Counterfactual data is a necessity when access to complete prison population records is unavailable. Since I don’t have access to a full dataset of all incarcerated individuals in Illinois and their exoneration statuses (e.g., 'exonerated', 'not exonerate'), I relied on counterfactuals to bridge the gap and construct a balanced dataset.  

The idea behind counterfactuals is simple: they allow us to ask *“what if?”* questions. For example: *What if an exonerated person had not been exonerated? Would their characteristics look similar to non-exonerated individuals?* Counterfactual data helps isolate these comparisons by holding everything else constant except the hypothetical condition—in this case, exoneration.  

As explained in this [primer on counterfactuals](https://bayes.cs.ucla.edu/PRIMER/primer-ch4.pdf), a counterfactual statement operates on an unrealized “if” condition. The “if” portion, also known as the antecedent, frames the comparison: exonerated individuals versus those who weren’t. This approach is powerful because it reduces bias and ensures that the model is trained on data that is reliable, balanced, and representative. [@pearl2016counterfactuals]

### Acknowledgments
The implementation of this counterfactual data balancing relied heavily on expert guidance and code contributions from <a href="https://gufaculty360.georgetown.edu/s/contact/003Hp00002jMlEDIA0/jeffrey-jacobs" target="_blank">Professor Jeff Jacobs</a>. His insights and support were invaluable in refining the methodology and making this process possible.  
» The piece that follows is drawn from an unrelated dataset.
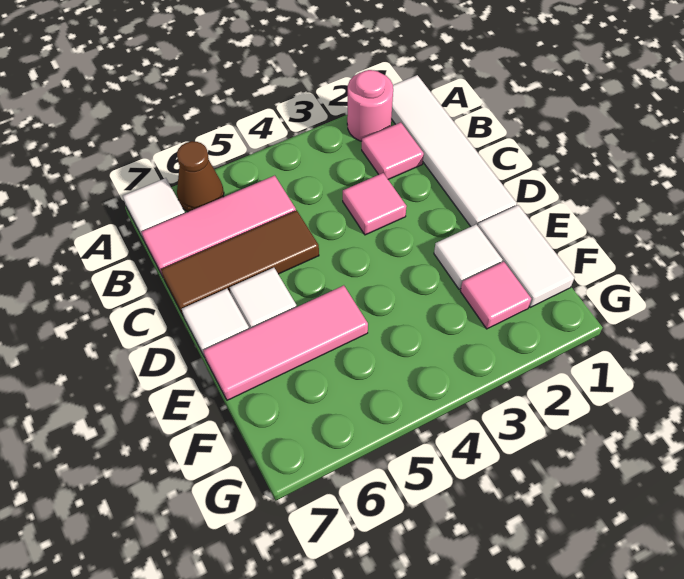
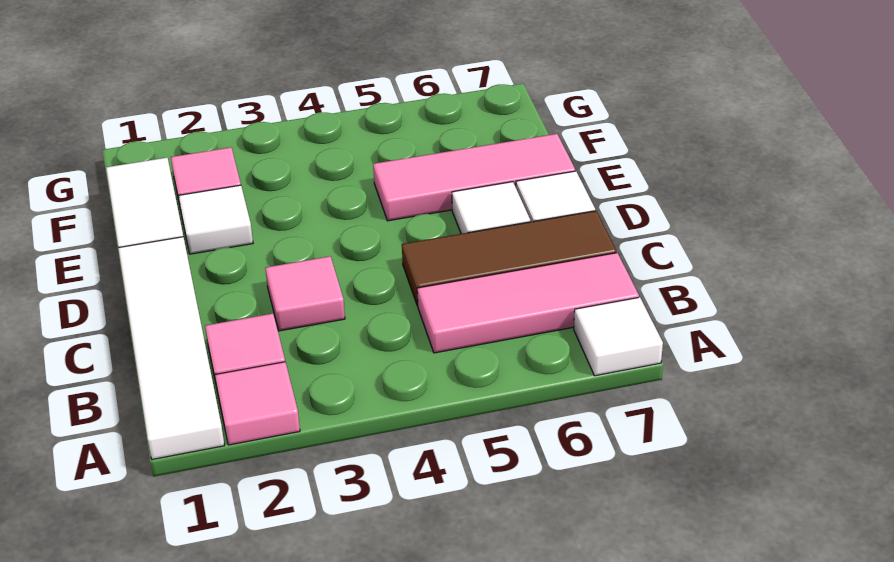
pink round brick A2 level 1 -> pink tile A2 level 1
brown cone A6 level 1 -> none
# Narrowing to Incarcerated Population 
To focus on the incarcerated population in Illinois, the dataset was filtered to include only relevant columns that captured key demographic details, such as total incarcerated populations broken down by race—White, Black, and Latino. This step ensured that the precise subset of data needed for balancing was used while also laying the groundwork for simulating representative draws from the Illinois incarcerated population.  

In [59]:
import pandas as pd
import numpy as np
from tqdm import tqdm # Adds progress bars to loops and other iterable processes for better visualization.
tqdm.pandas() # Allows progress bars to appear during DataFrame operations.

In [60]:
il_df = pd.read_csv('../../data/processed-data/representation_by_county.csv')
il_df = il_df[il_df['state'] == "Illinois"].copy()
il_df.head(3)

Unnamed: 0,county,state,total_population,total_white_population,total_black_population,total_latino_population,incarcerated_population,incarcerated_white_population,incarcerated_black_population,incarcerated_latino_population,non-incarcerated_population,non-incarcerated_white_population,non-incarcerated_black_population,non-incarcerated_latino_population,ratio_of_overrepresentation_of_whites_incarcerated_compared_to_whites_non-incarcerated,ratio_of_overrepresentation_of_blacks_incarcerated_compared_to_blacks_non-incarcerated,ratio_of_overrepresentation_of_latinos_incarcerated_compared_to_latinos_non-incarcerated
0,Adams,Illinois,67103,62414,2331,776,110,73,36,0,66993,62341,2295,776,0.71,9.54,0.0
1,Alexander,Illinois,8238,4983,2915,155,411,89,242,79,7827,4894,2673,76,0.35,1.72,19.82
2,Bond,Illinois,17768,15797,1080,547,1542,500,657,304,16226,15297,423,243,0.34,16.32,13.14


Columns are renamed to streamline the analysis, removing unnecessary verbosity while retaining clarity.  

In [61]:
rename_map = {
    'county': 'county',
    'state': 'state',
    'incarcerated_population': 'Total',
    'incarcerated_white_population': 'White',
    'incarcerated_black_population': 'Black',
    'incarcerated_latino_population': 'Latino',
}

# Keep only the cols in the rename_map
cols_to_keep = list(rename_map.keys())
il_df = il_df[cols_to_keep].copy()

# And do the renaming
il_df.rename(columns=rename_map, inplace=True)
il_df.head()

Unnamed: 0,county,state,Total,White,Black,Latino
0,Adams,Illinois,110,73,36,0
1,Alexander,Illinois,411,89,242,79
2,Bond,Illinois,1542,500,657,304
3,Boone,Illinois,71,38,12,21
4,Brown,Illinois,2059,419,1267,367


To align the data with the exoneration registry, a small adjustment was made to clean up the county names. The original dataset listed counties with the trailing word "County" (e.g., "Cook County"), but the registry uses simplified names (like "Cook"), ensuring consistency across datasets.  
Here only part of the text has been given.